Music Week's round-up of the latest album reissues and catalogue releases.
Ian Dury & The Blockheads
Ten More Turnips From The Tip (Edsel EDSL0018)
Retrospectively assembled in 2002, two years after Ian Dury succumbed to cancer, Ten More Turnips From The Tip's slightly self-deprecating title might lead to low expectations but the reality is that the album - which was painstakingly assembled from outtakes and demos dating from 1999 and 2000 with overdubs and revamps where necessary by Laurie Latham - is a minor triumph, giving Dury one last, poignant vehicle for his idiosyncratic stylings. Lyrically, the songs are right up there with Dury's best, so it is also a pleasure to find that their lyrics are included in the 24-page booklet which accompanies this release. Dury was too ill to record I Could Lie, but Blockhead Chas Jankel does a sterling job as stand-in and, surprisingly, Robbie Williams was a big Dury fan, and is vocalist on You're The Why, a touching little love song that closes the set.
Birds Of A Feather
The Page One Recordings (RPM RETRO 996)
Sisters Irene and Doreen Chanter - who had seven older brothers, many of whom also dabbled in music - were moderately successful as The Chanter Sisters and in-demand session singers later in their career.
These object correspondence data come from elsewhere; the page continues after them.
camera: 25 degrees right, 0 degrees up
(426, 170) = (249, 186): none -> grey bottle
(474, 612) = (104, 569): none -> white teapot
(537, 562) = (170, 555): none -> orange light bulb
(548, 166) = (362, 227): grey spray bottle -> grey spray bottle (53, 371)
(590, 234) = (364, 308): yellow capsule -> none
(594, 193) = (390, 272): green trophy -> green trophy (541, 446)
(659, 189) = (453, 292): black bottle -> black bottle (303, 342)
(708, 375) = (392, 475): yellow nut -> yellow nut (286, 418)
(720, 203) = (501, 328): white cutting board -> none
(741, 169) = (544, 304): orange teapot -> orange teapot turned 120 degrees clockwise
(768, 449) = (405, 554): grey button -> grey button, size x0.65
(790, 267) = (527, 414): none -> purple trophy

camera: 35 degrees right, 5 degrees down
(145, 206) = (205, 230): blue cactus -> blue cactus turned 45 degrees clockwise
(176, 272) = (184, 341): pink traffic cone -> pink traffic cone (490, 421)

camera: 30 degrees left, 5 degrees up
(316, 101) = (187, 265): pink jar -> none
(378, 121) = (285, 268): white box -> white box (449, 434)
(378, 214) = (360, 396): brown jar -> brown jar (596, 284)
In 1970, however, they released their one and only album as Birds Of A Feather, which is now available on CD for the first time, digitally remastered alongside both sides of a 1969 single under the title The Page One Recordings. Their tenure at Larry Page's label was the result of a successful audition with music publishers Dick James Music, and explains why four of the songs on the album are by Elton John, who was Dick James' rising star at the time. Irene & Doreen imbue John's Take Me To The Pilot with a pleasing gospel feel which takes the track into what is natural territory for another of their John songs, The Border Song. They also perform an adequate version of Bad Side Of The Moon and complete their John quartet with a spirited Country Comfort.
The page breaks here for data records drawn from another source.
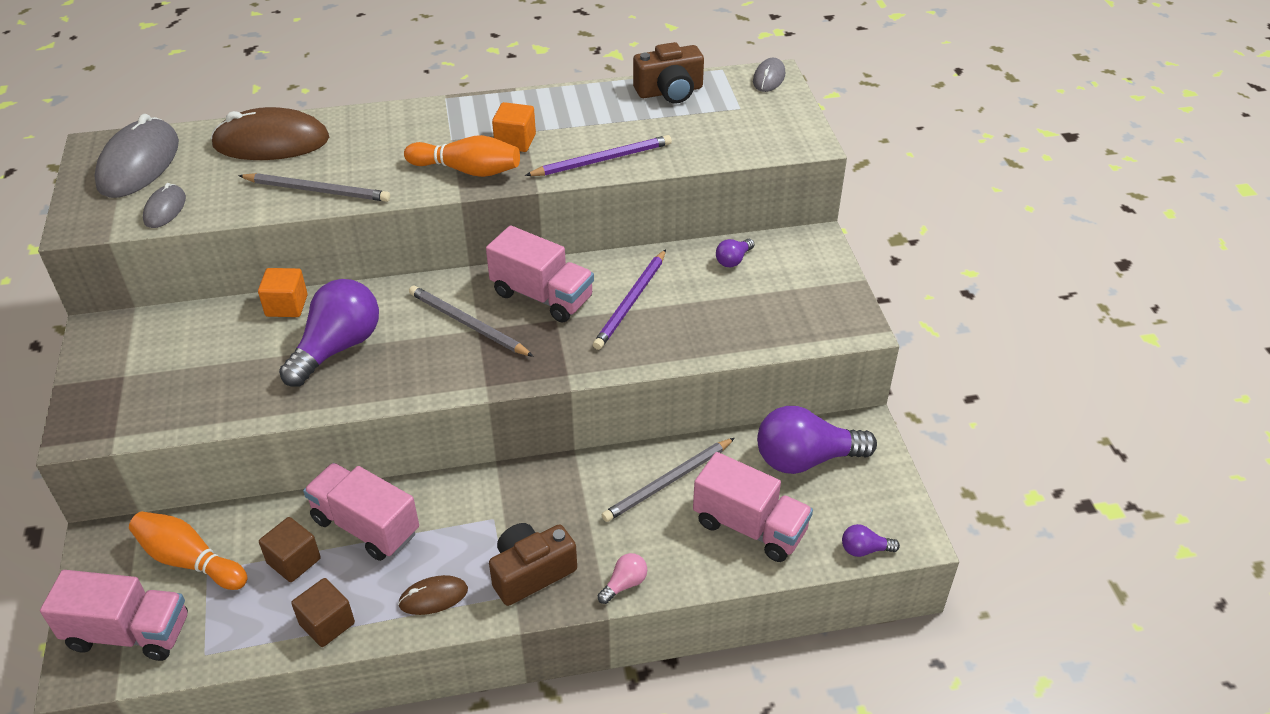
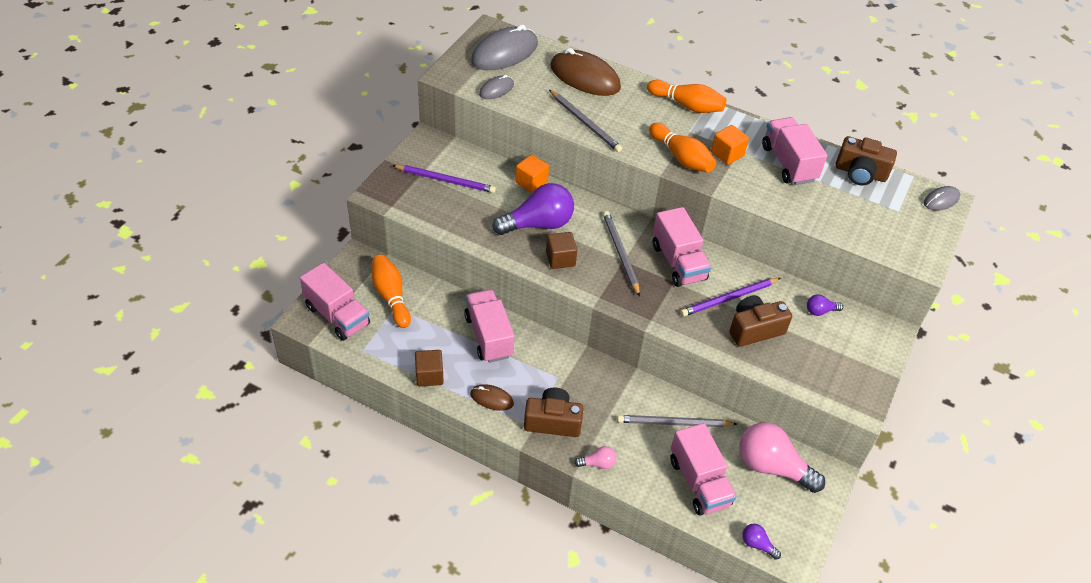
camera: 35 degrees right, 5 degrees up
(294, 561) = (439, 331): brown cube -> brown cube (560, 259)
(423, 114) = (687, 105): none -> orange bowling pin
(589, 118) = (788, 163): none -> pink truck
(602, 160) = (770, 196): purple pencil -> purple pencil (446, 180)
(686, 317) = (754, 329): none -> brown camera
(806, 459) = (772, 467): purple light bulb -> pink light bulb

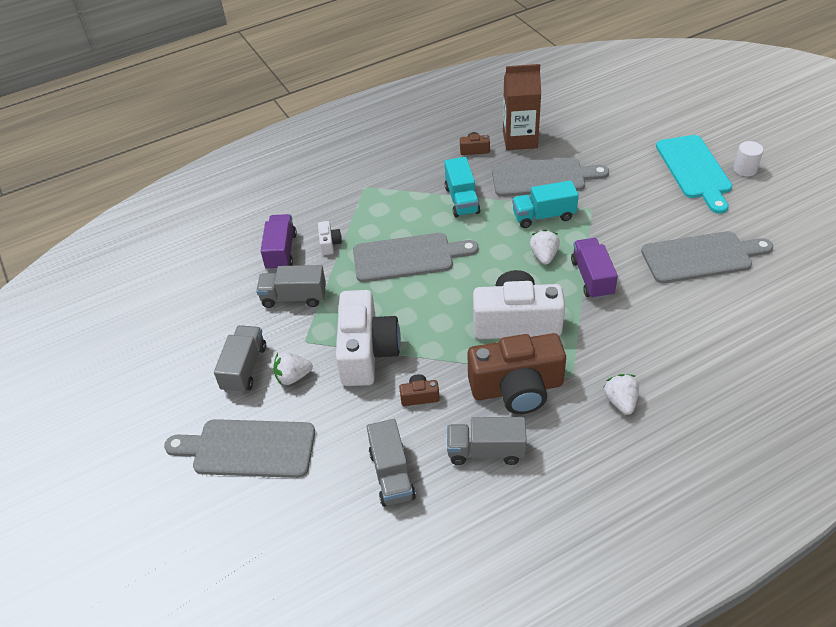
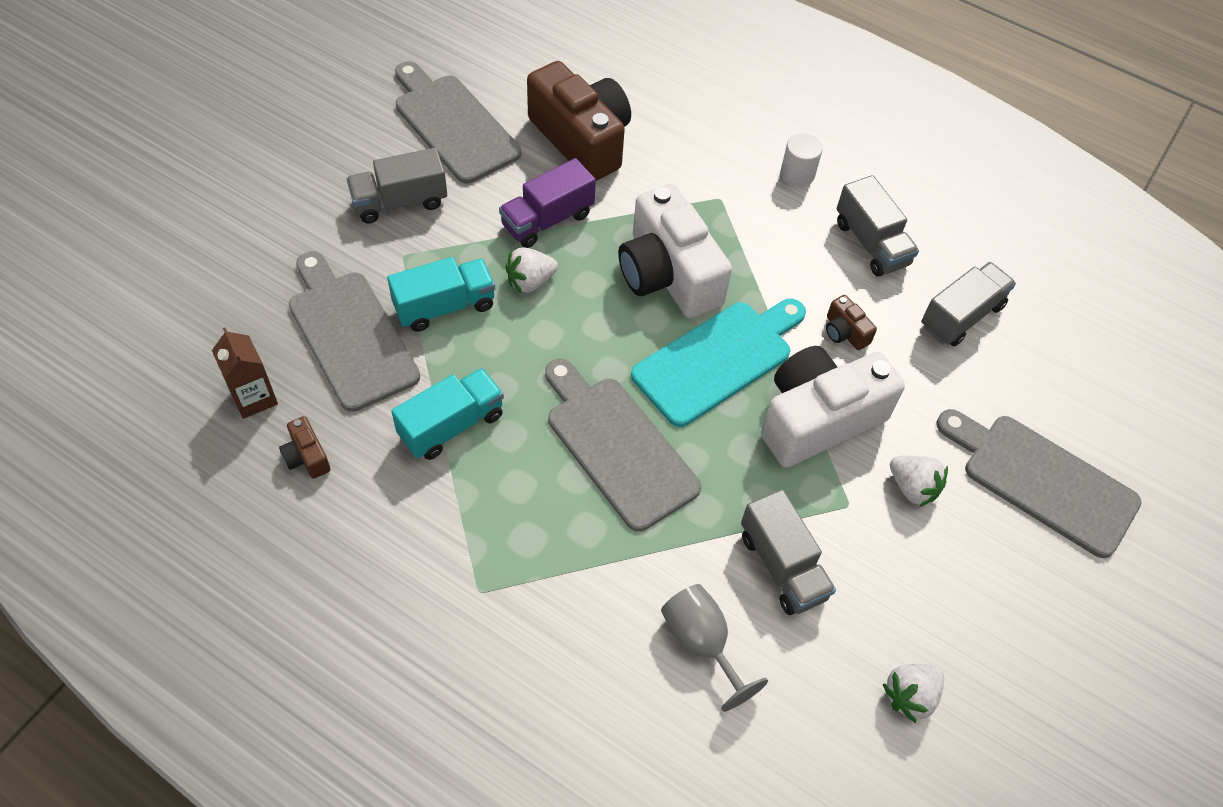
camera: 125 degrees left, 10 degrees up
(244, 368) = (941, 559): grey truck -> grey truck (400, 202)
(248, 448) = (1042, 480): grey cutting board -> grey cutting board turned 150 degrees clockwise
(281, 252) = (701, 643): purple truck -> grey goblet
(329, 244) = (644, 575): white camera -> none
(517, 388) = (770, 242): brown camera -> brown camera (582, 139)
(520, 140) = (254, 398): brown carton -> brown carton, size x0.62
(543, 216) = (444, 306): turquoise truck -> turquoise truck turned 75 degrees counterclockwise
(620, 401) = (728, 149): white strawberry -> white strawberry (910, 696)
(694, 170) = (265, 161): turquoise cutting board -> turquoise cutting board (718, 359)
(745, 169) = (244, 111): white cylinder -> white cylinder (797, 174)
Doreen Chanter was also a budding writer herself, and was responsible for a further six songs here, five solo and Sing My Song And Pray with Irene. The best of these is Baby Don't Bring Me Down, an uplifting but brief interlude that confirmed her promise. There are also covers of Sam Cooke, Booker T and The Rolling Stones - a rather below par recording of Gimme Shelter - and the terrific Jack Holmes song Blacksmith Blues. Previously recorded by the likes of Bing Crosby, Ella Mae Morse, Toots Thielemans and John Barry, it benefits from a big, brassy arrangement by Zack Laurence - aka Mr. Bloe - and attracted considerable airplay when released as a single, though it somehow failed to chart.
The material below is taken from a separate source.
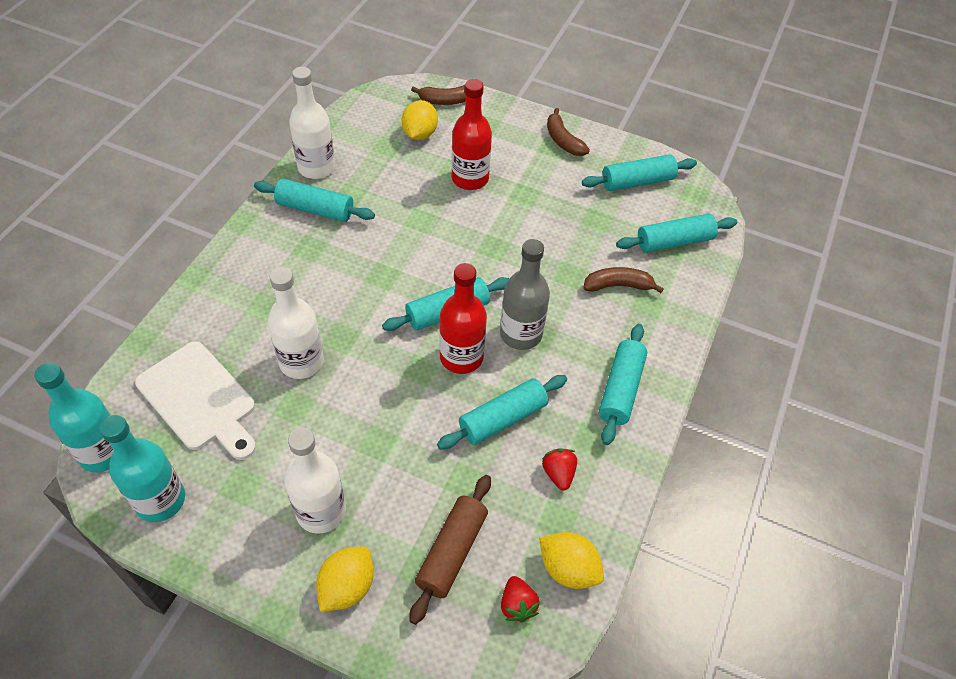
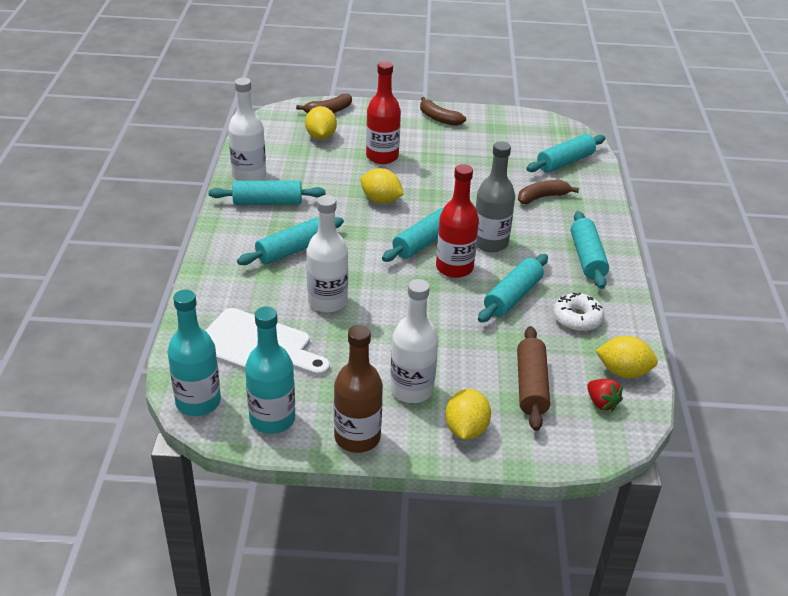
camera: 20 degrees left, 15 degrees down
(229, 556) = (357, 437): none -> brown bottle
(434, 239) = (381, 200): none -> yellow lemon
(558, 474) = (577, 318): red strawberry -> white donut
(637, 182) = (513, 132): turquoise rolling pin -> turquoise rolling pin (292, 250)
Help For My Brother: The Pre-Funk Singles 1963-68 (BGP CDBGPD 309)
Bobby Byrd had a symbiotic relationship with James Brown, securing his release from a reform school and giving him a place in his band. When Brown later launched his own solo career, Byrd was the leader of his band The Famous Flames, and his loyal lieutenant. Brown was already a major success and pursuing a punishing recording and touring schedule when he produced for Byrd the 24 R&B, soul and (despite the title) funk sides dating from 1963 to 1968 that make up this collection. Subtly different from Brown's own output - although he co-wrote many of them - they showcase Byrd's unique and eclectic output. Personal faves: I'm Lonely, a track whose direct and frank lyrics are deliciously at odds with its fast-paced, uplifting style; and I've Got A Girl, a sweetly-crooned bluesy number.